By recognising a Palestinian state, Moran also wants to see the Palestinian mission in London upgraded to an embassy and given full diplomatic status.

This Bill, Moran said, “does what it says on the tin: it asks the British Government to recognise the state of Palestine, but to do so without any preconditions. In the scant time I have today, I want to make the case for why.”

The Balfour Declaration “was a historic aberration, one, that whether we like it or not, altered reality in the region, and played a significant part in the story where peace now has never seemed so more elusive”, she said.

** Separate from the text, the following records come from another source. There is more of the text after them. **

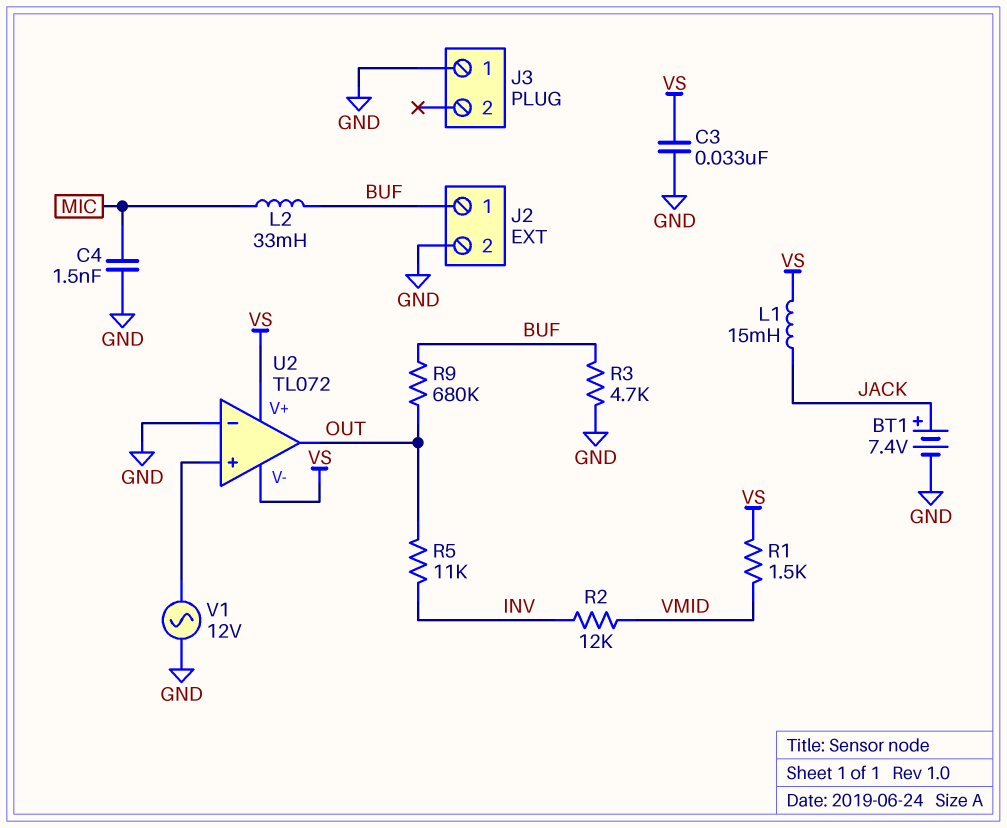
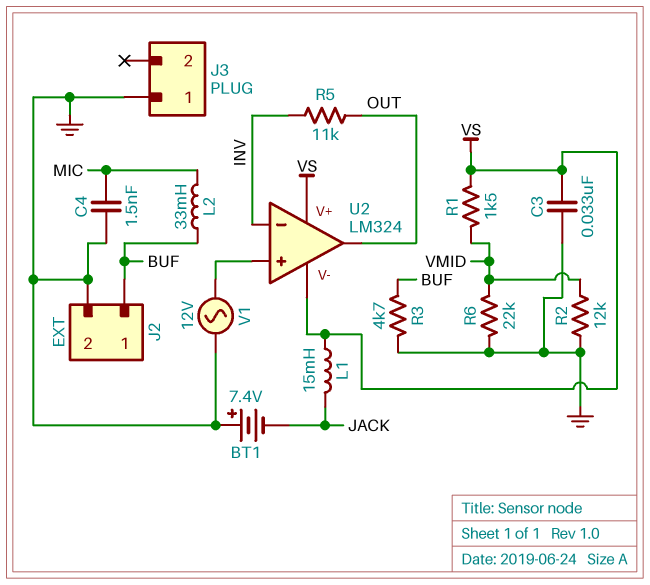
BT1: 7.4V (plus JACK, minus GND) -> 7.4V (plus GND, minus JACK)
R2: 12k (INV, VMID) -> 12k (GND, VMID)
R6: none -> 22k (GND, VMID)
R9: 680k (BUF, OUT) -> none
U2: TL072 -> LM324
U2 pin in-: GND -> INV

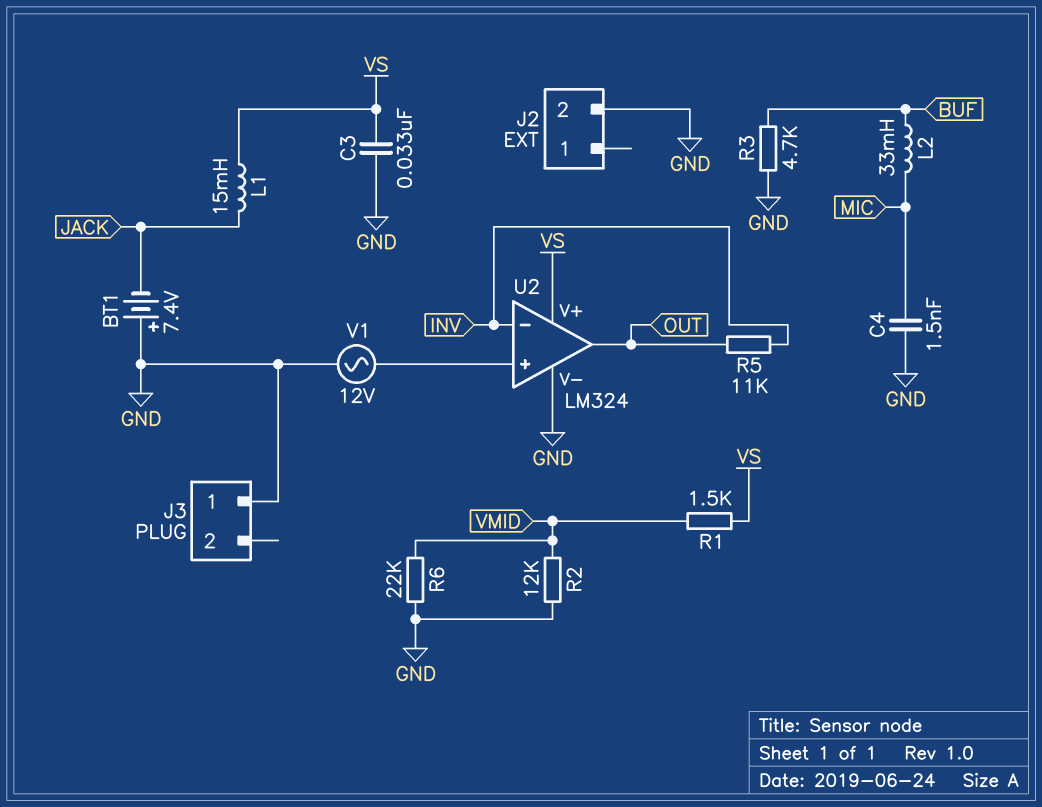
J2 pin 1: BUF -> none
U2 pin V-: VS -> GND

Moran added that the UK government had a historic obligation toward the Palestinian people due to this but could repair some of the damage by recognising that, like ‘Israel’, they were also entitled to a state of their own.

She said her draft law offers something precious to the Palestinians, which is hope, calling on the UK to follow in the footsteps of 138 other countries which also recognise Palestine.

Further defending the bill, Moran said recognition of Palestinian independence and sovereignty would allow Palestine to become a UN member state which would help it raise its own funds, rather than rely on foreign aid and taxpayers’ money in ‘Israel’.

Moran’s speech also shed light on recent violence in the occupied West Bank, with 89 Palestinians killed by Israeli forces and towns subject to pogroms by settlers.

“The current Israeli government whose cabinet includes convicted criminals is deeply problematic,” Moran said, adding “those politicians pose an existential threat to Israel as a democracy as they try to emasculate the judiciary, and I have been heartened to see the protests both in the UK and in Israel on that point.”

Moran also warned that, contrary to previous governments in ‘Israel’ which tended to merely turn a blind eye to settlement activity, the current government led by Benjamin Netanyahu has made settlement construction and expansion a pillar of domestic policy.

Far-right National Security Minister Itamar Ben-Gvir and Finance Minister Bezalel Smotrich both live in settlements on occupied land and are darlings of the settler movement.

Settler violence continues to pose a grave threat to Palestinian lives and dignity, with the MP giving the recent pogrom in the town of Huwwara as an example.

“I ask the Minister to look at what happened two weeks ago in Huwara, where violent settler groups ransacking the village were egged on by Cabinet Ministers in Israel. That cannot be allowed to continue,” Moran said.

“We need to focus on the settlements, because those encampments have led to huge tensions. Palestinian people, especially young people, are increasingly despondent and desperate.”

“Settlement proliferation acts like a woodworm that riddles the foundations of any peace process or viable Palestinian state. The international community, frankly, sits on its hands. There is occasional condemnation, but my question to the Government and other Governments is, “What are you actually going to do about it?” It is no longer enough just to tweet about it. We must do something.”

Moran warned of a third Palestinian intifada, or uprising, if ‘Israel’ is not held to account for its ongoing aggression in the occupied territories.

Taking this into consideration and “with the absence of a viable peace process,” Moran said it was “only fair and only right that Palestinians are given their own state”.

“There is no one thing which is going to fix this problem, there is no act that is going to erase what has happened in the past 100 years,” she continued.